Smoke is primarily fine particulate matter, but also includes volatile compounds and nitrogen oxides, which form ozone through chemical reactions that are fueled by sunlight and warm temperatures. Therefore, ozone levels may also be elevated at times, especially in the afternoons and evenings.
Smoke concentrations are expected to intermittently be in the Unhealthy for Sensitive Groups range throughout the region, occasionally reaching the Unhealthy or Very Unhealthy range in some locations, and are expected to vary greatly during the course of each day depending on wind speed, wind direction, fire behavior and other factors. Smoke has been settling downslope in the evening, toward western Nevada County, Auburn and the central valley. Then, during the daytime hours southerly winds have been shifting the main smoke plume northward, spreading residual smoke across the northern Sierras. Inside the plume, smoke concentrations may reach the Hazardous range. With daytime winds forecast to be predominantly out of the south until at least August 25, this pattern is likely to continue. Several popular outdoor recreation areas, including the Grouse Ridge/Bowman Lake area and the Sierra Buttes, are likely to be very smoky when daytime winds are out of the south.
If you smell smoke, or see smoke around you, consider restricting your outside activities. Until the potential for poor air quality subsides, individuals should consider taking the following actions:
- - Healthy people should delay strenuous exercise, particularly when they can smell smoke. That includes athletes on school teams that engage in highly aerobic workouts. Young athletes are considered sensitive receptors and any perceived benefits from a smoky workout could be outweighed by the negative impacts of the smoke inhaled during that workout.
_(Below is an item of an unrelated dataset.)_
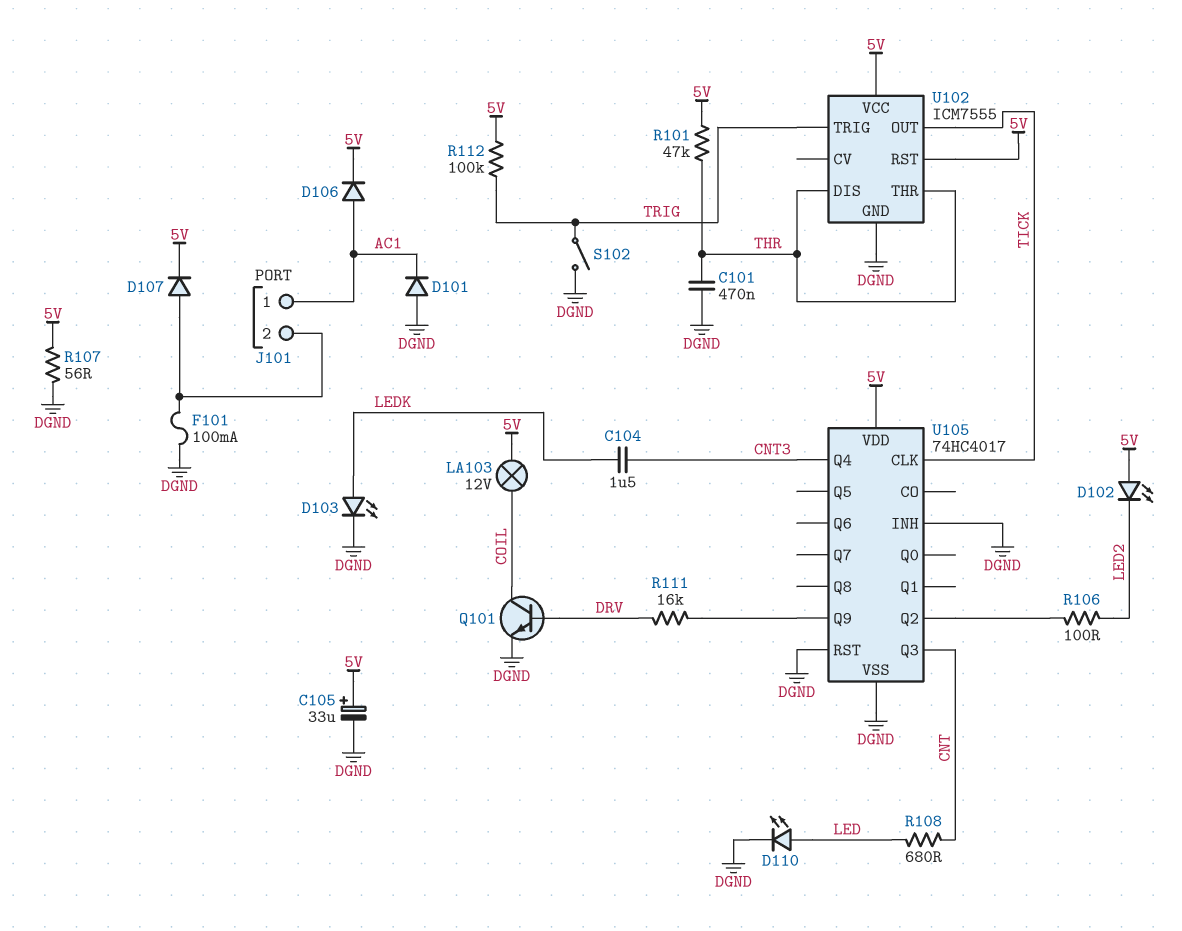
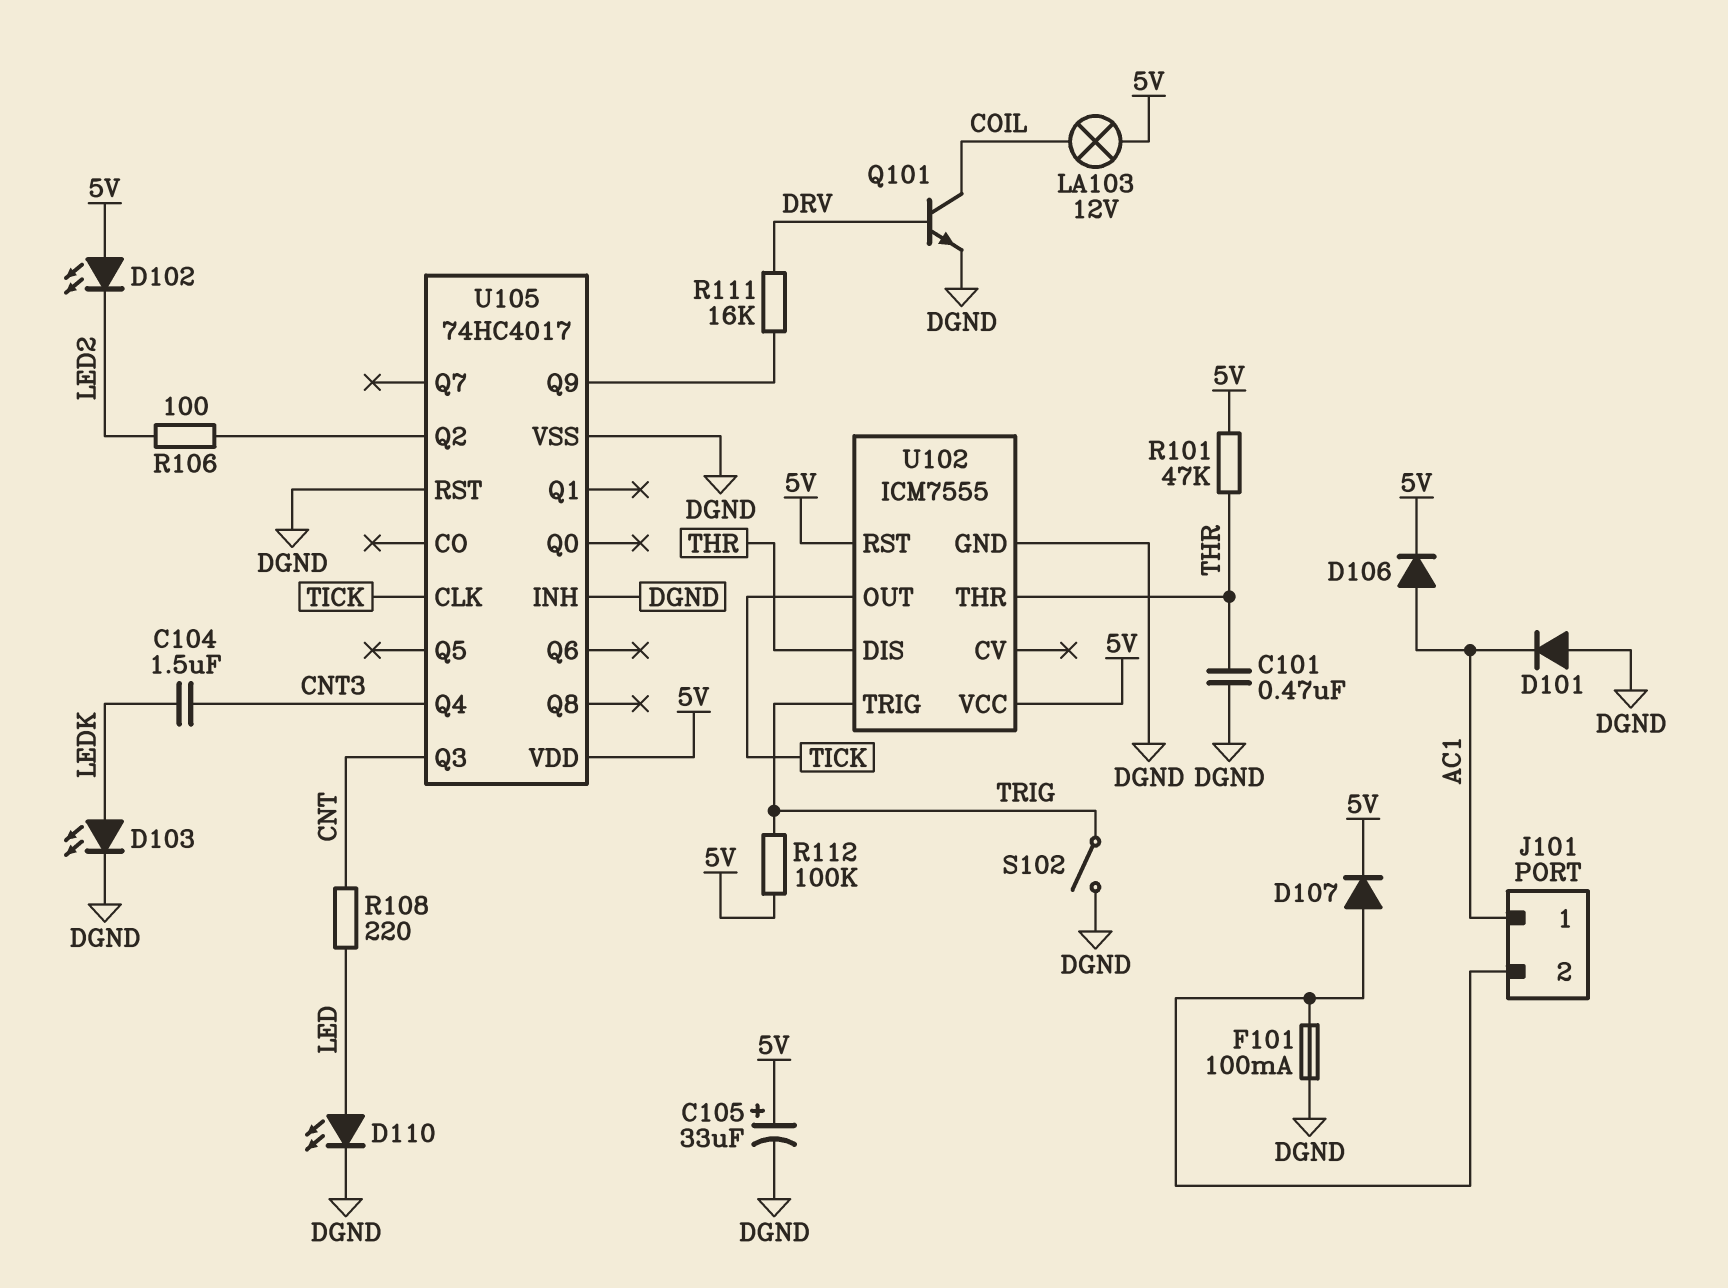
R107: 56 (5V, DGND) -> none
R108: 680 (CNT, LED) -> 220 (CNT, LED)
- - Children and elderly people should also consider avoiding outdoor activities and prolonged exertion.
- - People with respiratory illnesses should remain indoors when smoke can be seen or smelled outside.
- - Asthmatics should follow their asthma management plan.
- - Contact your doctor if you have symptoms such as chest pain, chest tightness, shortness of breath, or severe fatigue. This is important for not only people with chronic lung or heart disease, but also for individuals who have not been previously diagnosed with such illnesses. Smoke can “unmask” or produce symptoms of such diseases.
- - Keep airways moist by drinking lots of water. Breathing through a warm, wet washcloth can also help relieve dryness.
In general, when smoke concentrations are elevated it is advisable to stay indoors with windows and doors closed and set air-conditioners on “re-circulate.” Do not run swamp coolers or whole house fans. When feasible, pets should be brought indoors when outdoor air quality is poor. Disposable particulate respirators found at hardware stores can be effective at reducing exposure to smoke particles as long as they seal closely to the wearer’s face. Look for respirators that have two straps and have the words “NIOSH” and either “P100” or “N95” printed on the filter material. Warning: particulate respirators will not provide complete protection in very smoky conditions and may even interfere with proper breathing. It should also be noted that there is some controversy surrounding the use of particulate respirators because of the many variables that may hinder their proper use.
Studies have linked fine particulate matter (smoke) with work and school absences, respiratory related hospital admissions and health problems, including burning eyes, aggravated asthma, acute respiratory symptoms (including severe chest pain, gasping, and aggravated coughing), chronic bronchitis, decreased lung function, and premature death. Increased ozone exacerbates these health effects.